Since the Monitor represents the profession of psychology and supports its scientific base, we found it distressing that no relevant scientific organizations were mentioned. For example, the Mental Health Professional Group (MHPG) of the American Society for Reproductive Medicine (ASRM) is an approved APA CE sponsor and a primary training source for psychologists entering this specialty. Other organizations include the International Society of Psychosomatic OB\GYN and the North American Menopause Society.
One source of this poor communication is that many behavioral medicine psychologists publish in medical journals rather than in psychological journals. As we establish firmer roots within medicine we will become more diversified and disenfranchised. One solution for this problem is for the annual meeting proceedings to be available on the APA Web site so we can easily see what others are doing. Another idea is for the Education Directorate to regularly search the literature not covered by Psych Abstracts for psychologically pertinent articles and to reference them on the APA Web site with hyperlinks.
SHERYL A. KINGSBERG, PHD
University Hospitals of Cleveland/
Case Western Reserve University
MARY CASEY JACOB, PHD
University of Connecticut Health Center
In response to a response
"Disappointed" is how I'd characterize my reaction to Sandra Haber's letter in the February Monitor, in which she trivializes an important issue, namely teaching graduate students about how behavioral health care might be provided in delivery systems of the future. Yes, "patient needs and preferences" are more important than those of a managed-care organization, but how many of her colleagues routinely assessed these in their practices even before managed care came along? She also endorses "treatments based on solid research," but does Dr. Haber have any idea how many of her colleagues use empirically supported treatments (ESTs) in actual practice? Is she really implying that MCOs are the reason that ESTs are underused?

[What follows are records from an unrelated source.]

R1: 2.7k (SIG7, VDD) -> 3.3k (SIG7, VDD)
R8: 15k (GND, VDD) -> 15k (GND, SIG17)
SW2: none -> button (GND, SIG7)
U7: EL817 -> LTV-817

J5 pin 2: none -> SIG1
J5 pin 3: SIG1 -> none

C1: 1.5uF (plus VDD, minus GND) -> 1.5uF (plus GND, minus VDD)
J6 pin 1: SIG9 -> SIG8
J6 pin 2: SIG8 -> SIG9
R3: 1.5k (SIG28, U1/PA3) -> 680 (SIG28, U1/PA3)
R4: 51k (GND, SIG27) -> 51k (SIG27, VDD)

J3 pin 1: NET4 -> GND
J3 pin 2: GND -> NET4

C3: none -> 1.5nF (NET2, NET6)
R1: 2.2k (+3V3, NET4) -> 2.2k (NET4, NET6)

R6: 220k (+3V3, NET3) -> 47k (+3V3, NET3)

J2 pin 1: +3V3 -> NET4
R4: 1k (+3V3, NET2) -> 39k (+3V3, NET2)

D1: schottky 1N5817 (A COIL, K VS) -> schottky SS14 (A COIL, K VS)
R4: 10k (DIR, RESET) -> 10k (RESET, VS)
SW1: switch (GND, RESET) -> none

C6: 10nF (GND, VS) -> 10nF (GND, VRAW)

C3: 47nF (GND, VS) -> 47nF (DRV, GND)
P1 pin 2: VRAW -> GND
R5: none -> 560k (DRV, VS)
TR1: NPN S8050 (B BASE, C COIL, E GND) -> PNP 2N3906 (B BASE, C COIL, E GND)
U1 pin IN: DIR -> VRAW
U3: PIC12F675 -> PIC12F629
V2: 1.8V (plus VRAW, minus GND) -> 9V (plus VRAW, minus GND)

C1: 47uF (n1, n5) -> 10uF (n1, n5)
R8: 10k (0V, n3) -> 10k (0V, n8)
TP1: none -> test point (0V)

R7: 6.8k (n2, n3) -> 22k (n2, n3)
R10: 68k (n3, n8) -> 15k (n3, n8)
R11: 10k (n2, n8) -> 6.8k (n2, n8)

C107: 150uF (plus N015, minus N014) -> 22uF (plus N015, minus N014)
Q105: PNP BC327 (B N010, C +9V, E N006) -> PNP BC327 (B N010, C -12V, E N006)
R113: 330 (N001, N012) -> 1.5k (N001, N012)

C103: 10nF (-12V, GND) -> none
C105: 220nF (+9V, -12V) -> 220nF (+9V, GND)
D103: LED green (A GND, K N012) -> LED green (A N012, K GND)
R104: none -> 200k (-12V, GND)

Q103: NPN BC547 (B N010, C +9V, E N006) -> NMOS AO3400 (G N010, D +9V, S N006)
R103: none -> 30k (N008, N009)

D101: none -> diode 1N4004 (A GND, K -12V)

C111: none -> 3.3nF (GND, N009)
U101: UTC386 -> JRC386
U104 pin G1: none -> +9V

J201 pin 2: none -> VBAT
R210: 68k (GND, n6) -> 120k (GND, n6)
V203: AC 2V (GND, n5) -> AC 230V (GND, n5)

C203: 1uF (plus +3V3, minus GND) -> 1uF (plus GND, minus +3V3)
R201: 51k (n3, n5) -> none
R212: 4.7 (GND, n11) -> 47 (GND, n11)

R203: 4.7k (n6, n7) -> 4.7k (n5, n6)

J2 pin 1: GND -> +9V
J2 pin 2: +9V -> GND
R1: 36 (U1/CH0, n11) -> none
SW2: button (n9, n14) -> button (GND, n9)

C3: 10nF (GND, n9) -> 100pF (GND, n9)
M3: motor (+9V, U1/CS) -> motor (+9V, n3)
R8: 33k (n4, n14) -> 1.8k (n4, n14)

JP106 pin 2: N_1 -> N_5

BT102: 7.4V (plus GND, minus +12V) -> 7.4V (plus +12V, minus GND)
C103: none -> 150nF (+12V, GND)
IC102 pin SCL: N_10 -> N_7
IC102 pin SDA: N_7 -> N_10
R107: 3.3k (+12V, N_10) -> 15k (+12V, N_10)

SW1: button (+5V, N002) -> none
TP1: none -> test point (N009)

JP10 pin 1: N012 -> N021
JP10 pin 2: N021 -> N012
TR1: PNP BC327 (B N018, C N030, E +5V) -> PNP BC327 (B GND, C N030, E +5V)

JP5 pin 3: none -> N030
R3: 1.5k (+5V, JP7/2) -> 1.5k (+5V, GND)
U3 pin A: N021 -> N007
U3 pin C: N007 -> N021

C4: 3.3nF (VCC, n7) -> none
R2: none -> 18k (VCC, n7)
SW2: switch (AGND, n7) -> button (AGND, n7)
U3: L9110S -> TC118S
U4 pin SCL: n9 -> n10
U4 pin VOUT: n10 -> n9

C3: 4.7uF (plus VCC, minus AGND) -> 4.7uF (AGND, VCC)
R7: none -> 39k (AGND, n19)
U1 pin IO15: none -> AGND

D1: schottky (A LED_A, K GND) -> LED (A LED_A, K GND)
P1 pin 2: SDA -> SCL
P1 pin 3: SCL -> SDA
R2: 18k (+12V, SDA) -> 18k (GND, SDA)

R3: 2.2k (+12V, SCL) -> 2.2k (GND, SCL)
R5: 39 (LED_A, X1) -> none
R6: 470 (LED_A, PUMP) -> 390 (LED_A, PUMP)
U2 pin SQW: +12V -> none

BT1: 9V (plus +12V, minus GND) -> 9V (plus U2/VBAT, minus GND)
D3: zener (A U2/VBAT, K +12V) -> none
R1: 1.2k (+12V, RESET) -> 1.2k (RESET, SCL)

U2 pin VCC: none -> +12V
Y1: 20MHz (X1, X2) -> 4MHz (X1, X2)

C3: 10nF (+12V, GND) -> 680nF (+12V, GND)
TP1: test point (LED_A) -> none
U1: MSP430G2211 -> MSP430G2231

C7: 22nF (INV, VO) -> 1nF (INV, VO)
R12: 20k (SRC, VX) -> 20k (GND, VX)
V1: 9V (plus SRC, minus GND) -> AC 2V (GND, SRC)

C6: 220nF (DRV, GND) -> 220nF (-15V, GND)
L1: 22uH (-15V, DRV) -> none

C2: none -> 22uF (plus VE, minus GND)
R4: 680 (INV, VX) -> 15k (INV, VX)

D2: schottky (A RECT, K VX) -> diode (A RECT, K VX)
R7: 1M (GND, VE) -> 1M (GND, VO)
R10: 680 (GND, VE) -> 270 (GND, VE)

Dr. Haber legitimately raises "confidentiality" as problematic in the present system, but does not mention the failure of so many of us to coordinate care with other practitioners. Is it that managed care interferes with this becoming the usual pattern of practice?
Psychologists who are troubled that some would raise awareness of and try to address issues such as these spend too much energy demonizing managed care and not enough time addressing serious treatment issues that unfortunately have nothing to do with managed care's inefficiencies.
JEFFREY SCHWARTZ, PHD
New York, N.Y.
In the otherwise interesting and important article, "Implications of the Boy Scouts of America case" (November Monitor), Mark Phillips and Margaret Bull Kovera use the term "gender-inappropriate behaviors." In the year 2001 this term should surely be regarded as archaic and, if used at all, enclosed in quotation marks (which Phillips and Kovera did not do). One would have hoped that the many liberation movements of recent decades, especially with regard to sex, gender and sexual orientation, would have led to the enlightenment of psychologists and indeed laypeople, so that it would have been obvious how unnecessary and frankly oppressive it is to label particular bits of behavior as appropriate for people identified as belonging to one gender but not for those belonging to another. For psychologists, who are often regarded as experts about behavior, to continue this harmful practice is particularly troubling. May I suggest that the editors of the Monitor and other APA publications do their part by eliminating such usage from their publications?